The Autonomous Factory is built on two key features: Optimal Orchestration and Easy Engineering. — Dr. Ariane Sutor
Outlook: How Siemens is accelerating personalized and autonomous production
A couple of factories already exhibit a relatively high level of autonomy on the shop floor (e.g. in the automotive or electronics industry), but the majority still operates on a rather limited level. Companies should start off deploying autonomous solutions in selected areas of their production that already require high flexibility. Siemens is currently following two major strategies to accelerate autonomous production and help its customers to step up their levels:
Implementation of autonomous solutions in Siemens plants. Cases in point:
Collaboration with Siemens customers to co-create innovations. Two success stories:
- Porsche: Co-creation of the new Taycan electric car’s production process, in which autonomous guided vehicles take the car bodies from one processing station to the next.
- Cloostermans: Development of an AI-based packaging solution that can respond quickly and flexibly to changing package content.

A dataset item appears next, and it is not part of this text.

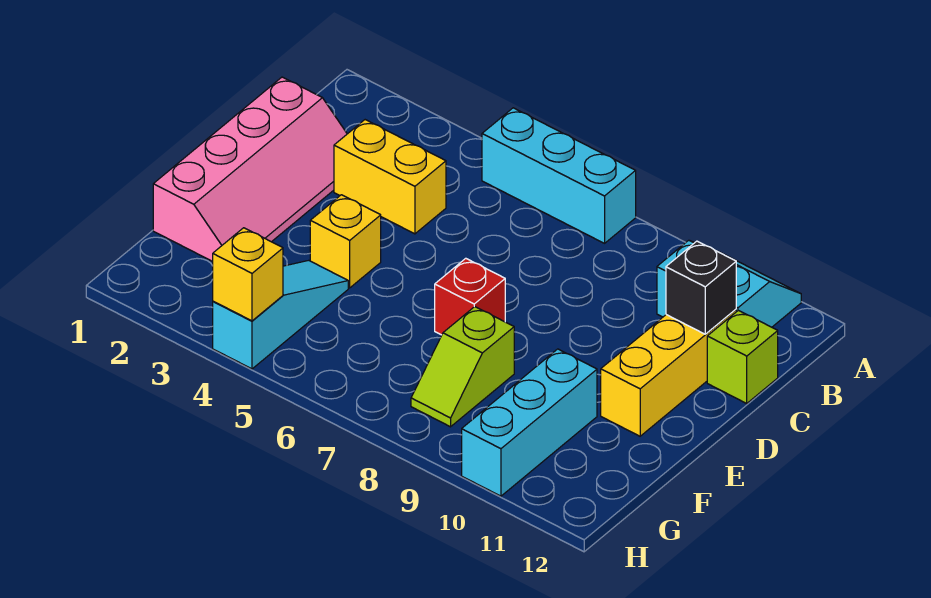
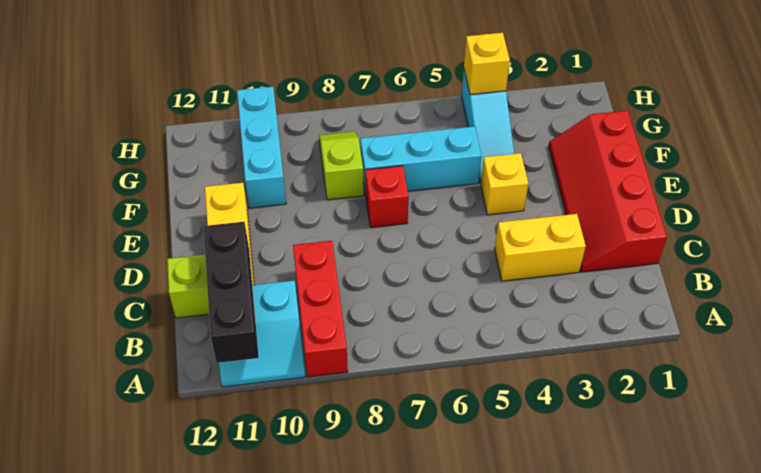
cyan brick A5:A7 level 1 -> cyan brick F5:F7 level 1
none -> red brick A9:C9 level 1
pink slope C1:F2 level 1 top 1 -> red slope C1:F2 level 1 top 1
black brick C11 level 2 -> black brick A11:C11 level 2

Implementing autonomous solutions is far from easy, but will become a common attribute of the ‘future of production’. Both strategies help create maximum value through tailored solutions, fostering trust in them and ensuring an optimal implementation.
Personalized products are in high demand these days. Meeting this demand is leading companies to increasingly automate their production processes and even make parts of it autonomous. However, this approach presents a trade-off: with increasing personalization comes increasing complexity. Therefore, companies need to decide on the expedient extents and levels of automation to be implemented in their factories. Two strategies that may help along the way: 1. Limited implementation in selected areas. 2. Co-creation with trusted partners.
One thing is for sure: Personalized production and Autonomous Factories will be the future – companies better set out for it now!